丝裂霉素C（mitomycin C，MMC）是一种醌类DNA烷化剂，是生物还原活性物的代表之一，也是临床常用的化疗药物，被广泛用于治疗膀胱癌、乳腺癌、头颈部癌、非小细胞肺癌等。作为MMC与肝脏药物代谢酶相互作用的两个方面，作者曾发表了MMC对肝脏3种细胞色素P450同工酶活性影响的报道。已往关于MMC代谢酶学的研究材料主要使用动物肝脏微粒体及纯化酶、体外肿瘤细胞系和／或肿瘤组织，而人肝脏药物代谢酶对MMC代谢的研究尚未见报道。本实验用体外方法初步研究了人肝脏微粒体对MMC的代谢作用。

Metabolism of mitomycin C by human liver microsomes in vitro

To provide the profiles of metabolism of mitomycin C (MMC) by human liver microsomes in vitro, MMC was incubated with human liver microsomes, then the supernatant component was isolated and detected by HPLC. Types of metabolic enzymes were estimated by the effect of NADPH or dicumarol (DIC) on metabolism of MMC. Standard, reaction, background control (microsomes was inactivated), negative control (no NADPH), and inhibitor group (adding DIC) were assigned, the results were analyzed by Graphpad Prism 4. 0 software.

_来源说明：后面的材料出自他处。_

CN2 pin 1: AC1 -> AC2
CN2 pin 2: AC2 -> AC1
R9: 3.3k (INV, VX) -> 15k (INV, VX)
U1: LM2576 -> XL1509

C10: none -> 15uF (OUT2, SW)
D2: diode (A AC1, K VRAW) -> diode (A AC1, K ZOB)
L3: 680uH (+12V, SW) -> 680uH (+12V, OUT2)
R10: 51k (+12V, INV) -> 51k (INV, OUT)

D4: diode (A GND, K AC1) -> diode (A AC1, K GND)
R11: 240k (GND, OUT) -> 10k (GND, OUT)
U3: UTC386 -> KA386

Reaction group compared with background control and negative control groups, 3 NADPH-dependent absorption peaks were additionally isolated by HPLC after MMC were incubated with human liver microsomes. Their retention times were 10. 0, 14. 0, 14. 8 min ( named as Ml, M2, M3) , respectively. Their formation was kept as Sigmoidal dose-response and their Km were 0. 52 (95% CI, 0. 40 - 0.67) mmol x L(-1), 0. 81 (95% CI, 0. 59 - 1. 10) mmol x L(-1), 0. 54 (95% CI, 0. 41 -0. 71) mmol x L(-1) , respectively. The data indicated that the three absorption peaks isolated by HPLC were metabolites of MMC. DIC can inhibit formation of M2, it' s dose-effect fitted to Sigmoidal curve and it' s IC50 was 59. 68 (95% CI, 40. 66 - 87. 61) micromol x L(-1) , which indicated DT-diaphorase could take part in the formation of M2. MMC can be metabolized by human liver microsomes in vitro, and at least three metabolites of MMC could be isolated by HPLC in the experiment, further study showed DT-diaphorase participated in the formation of M2.